Published: Fri 16 Apr 2004 05:07 PM
This record is a partial extract of the original cable. The full text of the original cable is not available.
E.O. 12958: N/A
REFS: A) Rio de Janeiro 363 B) Brasilia 786
C) Brasilia 657 D) Brasilia 613
1. (SBU) Summary. Central Bank President Meirelles, target
of sustained political attacks over Brazil's continued high
interest rates and unemployment plus popular perceptions
that the economy is worsening, has unrepentantly asserted
that Brazil's economy not only is growing, but has undergone
a fundamental positive shift. For the first time in its
history, he told the press on April 5, Brazil's economy,
exports and trade surplus are growing at the same time;
moreover, the Central Bank is now even predicting a slight
current-account surplus this year, second in a row.

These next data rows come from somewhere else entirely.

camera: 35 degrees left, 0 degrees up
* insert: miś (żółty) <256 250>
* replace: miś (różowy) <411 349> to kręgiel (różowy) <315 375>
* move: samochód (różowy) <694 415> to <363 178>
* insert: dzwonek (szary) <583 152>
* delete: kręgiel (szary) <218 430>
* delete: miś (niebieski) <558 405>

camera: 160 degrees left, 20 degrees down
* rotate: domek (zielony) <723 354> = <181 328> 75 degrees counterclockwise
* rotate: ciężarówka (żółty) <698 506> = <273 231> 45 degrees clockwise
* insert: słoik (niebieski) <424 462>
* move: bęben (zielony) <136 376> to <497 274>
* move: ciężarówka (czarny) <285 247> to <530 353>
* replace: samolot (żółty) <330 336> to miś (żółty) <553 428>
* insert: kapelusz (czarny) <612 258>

Meirelles' thesis is that Brazil's maintenance of trade and
current account surpluses even with the current double-digit
growth in imports results not just from weak growth and the
fall in real income but from an evolution in Brazil's
economic structure. His implication is that Brazil has
already largely freed itself from its historic external
financial vulnerability, i.e., the old trade-off between
domestic growth and external deficits, which has long
contributed to the stop-and-go nature of growth here. End
2. (U) As Meirelles departed after speaking to an April 5
Rio de Janeiro Commercial Association lunch (ref A), he
commented to the press that economic analysts of Brazil were
missing a major point: not only has growth returned, but
Brazil is for the first time simultaneously experiencing GDP
growth, export growth and trade-surplus growth.

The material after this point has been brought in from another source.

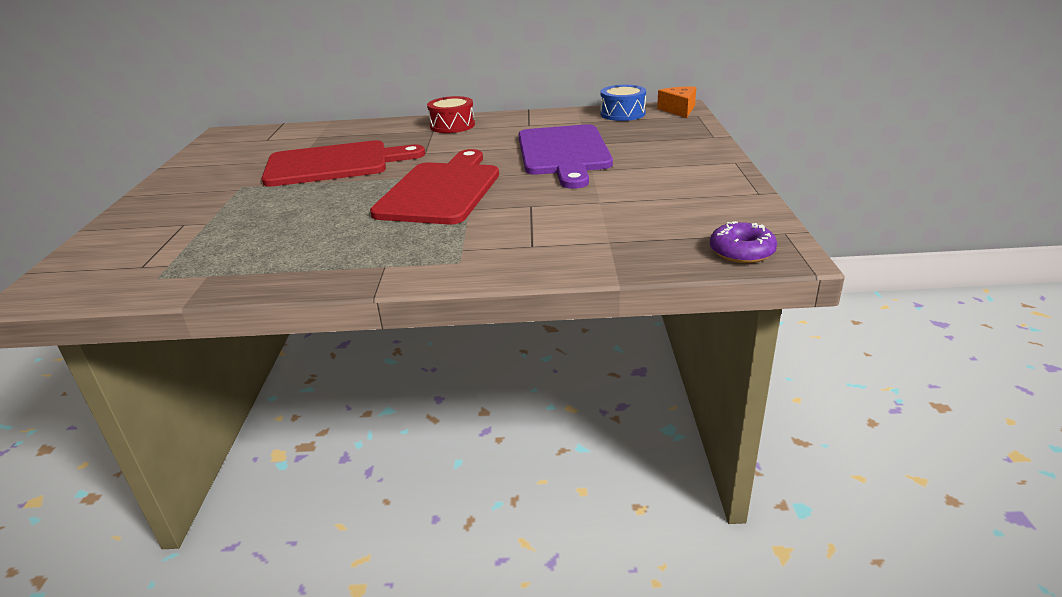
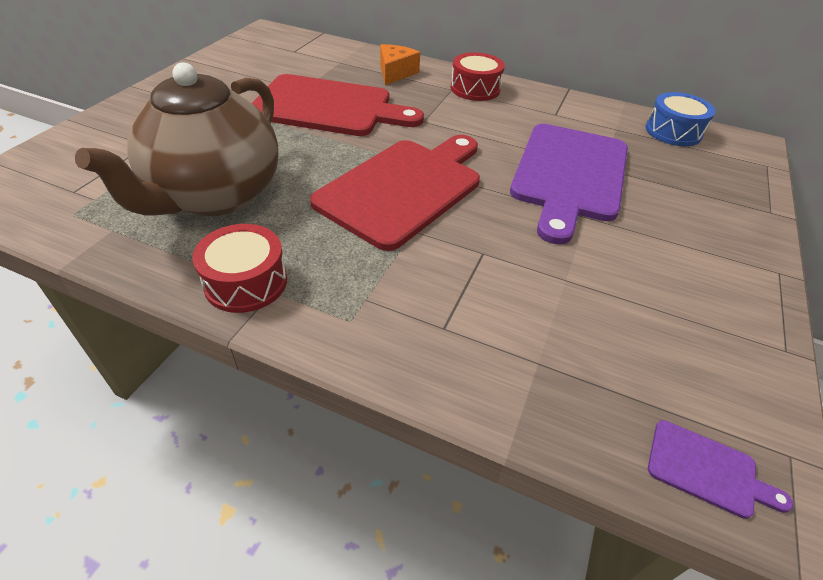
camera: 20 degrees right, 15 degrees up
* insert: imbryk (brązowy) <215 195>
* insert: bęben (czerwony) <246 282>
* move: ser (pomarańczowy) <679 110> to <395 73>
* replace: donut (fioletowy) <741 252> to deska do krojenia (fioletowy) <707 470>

Traditionally in Brazil, as growth boosted incomes, demand
for goods, sucked in imports and diverted local products
from export to domestic markets. Standard result:
burgeoning trade and especially current-account deficits.
This tension between growth and external deficits has been
at the heart of Brazil's stop-and-go growth cycles for
thirty years. Its lessening since 2001 amounts to a
"fundamental change," and it will take a while for everyone
to perceive it, Meirelles said to the press after his
3. (SBU) Assessing Meirelles' claim is not straightforward.
Brazil's 2003 trade and current account surpluses had a lot
to do with depressed import demand resulting from weak
economic growth and depressed real incomes. Imports in 2002
and 2003 dropped to $47.2 billion and $48.2 billion,
respectively, from $55.6 billion in 2001. Meanwhile,
exports were surging, spurred by the competitive effect of
devaluation and by rising commodity prices. WTO figures
show Brazil's 2003 exports of $73.1 billion moved it up
modestly in the rankings to become the world's 25th largest
exporter. An economic advisor in the Ministry of Planning
has told us that the GoB now is forecasting exports of about
$85 billion this year (growth of almost 20%), and imports of
about $61.5 billion (up 27.6%), for a trade balance of
around $24 billion. In line with that expectation, the
first quarter trade surplus, according to the latest
figures, was $6.17 billion. A Central Bank director told us
that, given these trade surplus results, the GoB is now
predicting a small current account surplus this year, which
would be Brazil's second in a row. The GoB's original
forecast in late 2003 was for a USD four billion current-
account deficit.
4. (SBU) For Meirelles to be right about the fundamental
nature of this shift in Brazil's export competitiveness and
orientation, the surge in exports must be accounted for by
more than simple devaluation. Former chief economic advisor
to the Planning Ministry Jose Carlos Miranda argues that
productivity increases in Brazilian industry played a
substantial role in export growth in 2002/2003. In a March
23 meeting, Miranda, now head of the Ministry's
international department, told us that investments in
updated plant and equipment since 2000 had significantly
increased productivity growth in Brazil's industry,
particularly in machine building. While it is difficult to
untangle the competitive effects of devaluation of the Real
over 2002-2003 from the productivity growth, Miranda argued
that the continuation of double-digit export growth even
after the Real's revaluation starting in late 2002 points to
the existence of a structural shift, which he attributes to
that productivity growth. The fact that Brazil now is
exporting tractors to the U.S. and EU exemplifies these
productivity increases as well as the growing sophistication
of Brazilian industry, according to Miranda.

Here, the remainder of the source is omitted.